The Man Who Mastered Gravity has sold almost 3,000 copies on Amazon alone since it was released in March.
Yay! That's really great news!
As Jan and I have discussed, I've found (several) reason(s) over the past few months to question the provenance of all the e-mail I correspondence I started receiving in 2004 - which calls much of the narrative (if indeed you can call it that?) in the book into question. There are some 'tells' that imply that it call came from a single source, regardless of the sender's address or sign-off.
I guess I'm not surprised to hear that, because this story has always had a strong "Trickster" factor around it.
Actually, the words 'Caroline Group' first showed up in the very first snail-mail letter I received from 'Morgan.'
I've determined that the manner and tone of the first fifty-some pages of hard-copy correspondence I had with 'Morgan' (whoever-the-hell-he-was) differs from the 'tells' in the emails that started a couple of months later in the spring of 2004.
That's interesting! As I've said before, Morgan's story resonates with me strongly because I read the rough outlines of it back in either the late 1980s or early 1990s. From a set of notes being sold on the weird 'zine scene through either occult bookstores, or "back of Popular Science classified ads" mail order. One set of notes *might* have been by William Moore himself (I have the feeling in my memory that he was advertising those notes somewhere...), or they might have been by another researcher. I think there were several sets of such notes and researchers, honestly. A researcher - or group of them - attached to, say, the MUFON scene deeply going down the Townsend Brown rabbit hole circa 1990 might well have been still active in the mid 2000s.
The problem with personal memory (and me being a teenager at the time) is that things that really happened years apart get all smushed together. I know that I had the feeling reading some of the late 1980s Townsend Brown material that there was some kind of secret group behind Townsend and the (very lightly sketched and not by that name) "Morgan" character, and that William Stephenson and Eldridge Johnson and Ilya Tolstoy were key to that group somehow. But I feel that *why* those three should be important characters in Townsend's life, was never spelled out directly as such.

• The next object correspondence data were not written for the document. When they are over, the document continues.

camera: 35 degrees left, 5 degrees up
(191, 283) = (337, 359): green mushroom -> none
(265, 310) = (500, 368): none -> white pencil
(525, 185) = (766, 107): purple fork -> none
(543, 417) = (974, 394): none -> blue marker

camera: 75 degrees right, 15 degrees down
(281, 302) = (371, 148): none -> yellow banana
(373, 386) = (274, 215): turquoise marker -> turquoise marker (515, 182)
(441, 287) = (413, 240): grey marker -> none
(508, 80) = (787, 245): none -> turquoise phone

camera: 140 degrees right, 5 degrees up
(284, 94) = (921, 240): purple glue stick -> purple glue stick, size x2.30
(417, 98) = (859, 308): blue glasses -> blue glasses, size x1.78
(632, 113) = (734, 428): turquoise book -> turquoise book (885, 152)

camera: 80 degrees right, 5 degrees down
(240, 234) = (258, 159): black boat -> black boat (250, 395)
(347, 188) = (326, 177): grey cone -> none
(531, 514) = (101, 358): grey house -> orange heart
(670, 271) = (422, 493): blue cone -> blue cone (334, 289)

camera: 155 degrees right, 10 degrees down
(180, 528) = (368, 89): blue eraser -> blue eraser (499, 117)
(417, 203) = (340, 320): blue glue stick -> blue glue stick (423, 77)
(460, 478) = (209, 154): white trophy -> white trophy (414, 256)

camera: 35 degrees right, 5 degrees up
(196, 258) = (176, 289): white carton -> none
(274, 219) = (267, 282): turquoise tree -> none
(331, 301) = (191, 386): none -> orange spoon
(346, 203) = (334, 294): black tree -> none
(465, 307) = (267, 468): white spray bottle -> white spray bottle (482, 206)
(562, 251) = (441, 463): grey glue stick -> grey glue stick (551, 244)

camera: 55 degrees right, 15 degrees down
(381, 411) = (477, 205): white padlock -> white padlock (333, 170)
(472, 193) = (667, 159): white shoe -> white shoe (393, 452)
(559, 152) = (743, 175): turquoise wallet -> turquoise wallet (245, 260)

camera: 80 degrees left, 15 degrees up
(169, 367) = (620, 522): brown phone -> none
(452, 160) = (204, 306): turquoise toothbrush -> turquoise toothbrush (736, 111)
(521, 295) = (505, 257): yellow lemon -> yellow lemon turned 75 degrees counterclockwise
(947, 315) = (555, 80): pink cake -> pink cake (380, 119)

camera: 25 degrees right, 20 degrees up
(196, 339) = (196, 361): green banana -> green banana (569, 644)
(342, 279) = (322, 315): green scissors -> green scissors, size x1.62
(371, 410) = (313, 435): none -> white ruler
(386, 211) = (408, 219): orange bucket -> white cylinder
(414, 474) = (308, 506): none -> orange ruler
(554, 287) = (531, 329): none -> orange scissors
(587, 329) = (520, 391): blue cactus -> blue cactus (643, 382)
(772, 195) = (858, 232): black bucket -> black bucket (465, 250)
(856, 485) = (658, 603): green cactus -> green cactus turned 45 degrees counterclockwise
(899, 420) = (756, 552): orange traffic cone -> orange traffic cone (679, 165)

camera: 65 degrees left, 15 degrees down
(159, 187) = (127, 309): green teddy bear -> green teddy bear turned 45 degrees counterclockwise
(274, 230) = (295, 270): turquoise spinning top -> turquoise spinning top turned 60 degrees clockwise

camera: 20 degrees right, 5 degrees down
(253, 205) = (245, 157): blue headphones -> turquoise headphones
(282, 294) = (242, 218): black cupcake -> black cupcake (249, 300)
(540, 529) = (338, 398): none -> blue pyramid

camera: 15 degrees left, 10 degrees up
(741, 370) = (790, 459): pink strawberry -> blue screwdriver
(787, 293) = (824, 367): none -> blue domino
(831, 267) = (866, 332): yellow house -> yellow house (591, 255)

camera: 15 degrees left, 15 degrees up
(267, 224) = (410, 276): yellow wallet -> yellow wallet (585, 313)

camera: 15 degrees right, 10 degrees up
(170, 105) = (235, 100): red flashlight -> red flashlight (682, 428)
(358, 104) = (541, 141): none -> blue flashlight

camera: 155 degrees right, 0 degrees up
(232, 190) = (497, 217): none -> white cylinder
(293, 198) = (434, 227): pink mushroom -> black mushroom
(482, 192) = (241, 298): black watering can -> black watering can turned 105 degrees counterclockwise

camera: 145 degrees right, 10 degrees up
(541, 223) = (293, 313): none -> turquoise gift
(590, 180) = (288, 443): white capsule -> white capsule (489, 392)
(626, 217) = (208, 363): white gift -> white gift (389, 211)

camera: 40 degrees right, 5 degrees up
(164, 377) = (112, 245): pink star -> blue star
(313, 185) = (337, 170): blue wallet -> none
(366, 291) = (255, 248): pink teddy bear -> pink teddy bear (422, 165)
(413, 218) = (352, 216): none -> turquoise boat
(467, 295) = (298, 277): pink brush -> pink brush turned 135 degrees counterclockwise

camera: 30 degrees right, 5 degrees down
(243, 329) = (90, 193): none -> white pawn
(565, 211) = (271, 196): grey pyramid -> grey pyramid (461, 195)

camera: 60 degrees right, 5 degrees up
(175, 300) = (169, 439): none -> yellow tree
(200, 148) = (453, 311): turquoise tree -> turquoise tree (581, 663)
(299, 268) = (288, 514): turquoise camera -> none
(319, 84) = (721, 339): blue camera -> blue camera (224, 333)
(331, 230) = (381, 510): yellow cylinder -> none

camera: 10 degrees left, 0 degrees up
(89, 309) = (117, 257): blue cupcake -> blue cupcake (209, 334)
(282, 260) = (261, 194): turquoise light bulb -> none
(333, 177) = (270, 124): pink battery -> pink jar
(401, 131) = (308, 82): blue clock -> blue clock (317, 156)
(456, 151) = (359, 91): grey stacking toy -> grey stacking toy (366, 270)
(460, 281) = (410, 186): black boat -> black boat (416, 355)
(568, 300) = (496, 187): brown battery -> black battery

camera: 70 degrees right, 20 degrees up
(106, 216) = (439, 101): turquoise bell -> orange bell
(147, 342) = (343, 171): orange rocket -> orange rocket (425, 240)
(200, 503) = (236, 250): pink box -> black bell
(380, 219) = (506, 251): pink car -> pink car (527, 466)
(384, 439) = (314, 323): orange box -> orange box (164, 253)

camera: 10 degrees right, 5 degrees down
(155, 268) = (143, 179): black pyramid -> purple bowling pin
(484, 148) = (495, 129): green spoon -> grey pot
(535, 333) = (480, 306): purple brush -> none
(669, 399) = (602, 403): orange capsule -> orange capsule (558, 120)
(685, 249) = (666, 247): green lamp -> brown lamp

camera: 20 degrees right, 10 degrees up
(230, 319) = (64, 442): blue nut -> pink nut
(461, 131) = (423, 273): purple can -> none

I was on BBS systems from about 1987 to 1997, yet oddly enough I don't recall any Townsend Brown material ever making its way to ASCII text BBS text files - it must have been a different crowd. It was all books and paper 'zines, and then from 1996 (my first Internet access) it was HTML pages and then, finally and slowly, PDFs.
Isn't that the "Adventures Unlimited Press" guy? He had an interesting racket going there for a while.
Yep, that's the one. A one-man vortex of weirdness in print. And I guess he was a backpacker way back when it was cool. Maybe started the genre of "New Age tourism"? An early mover in the genre, if nothing else.
Is that why Morgan told me to "stick with ball lightning" like spit on gum"?
I've heard variants of that phrase over the years from various UFO groups, and never really understood *why*, but yeah, ball lightning and plasma (plasmoids, particularly?) seems to be a thing that "insiders" keep hinting at. They might know something, or they might just be all reading the same books.
But I believe the person who coined the term "plasma" did so because he felt the stuff looked alive.
I've also wondered whether the exotic glowy, wispy stuff called "ectoplasm" by the Spiritualists back in the 1850s might not have been some kind of cold plasma, since they seemed to need darkness to make it visible. A St Elmo's Fire sort of thing. Except that it's also described in old books as being produced by the body, somehow, and we don't know of any mechanism by which that could happen. But still. It feels a little in the same ballpark.
I like your of of the word 'Theosophical.' Other activities in my life presently are drawing me toward that arena.
I wish you very safe and happy explorations of that arena! The Theosophical Society itself is... well, reading about it, it seems to have been a big and complicated group of people with many different viewpoints, which broke apart into many spinoff groups. I find myself a little attracted to some of the ideas in the big hall called "Esotericism", and repelled by others. Still sorting out which are which. But the idea of a big mostly-invisible living universe that we can interact with somewhat weakly (and through our minds more than our bodies, but sometimes through both)... that resonates with me. It seems to explain quite a lot of things in human history and religion and philosophy, with only a few hypotheses.
Now I need to go catch up on all the conversations I've missed. Cheers!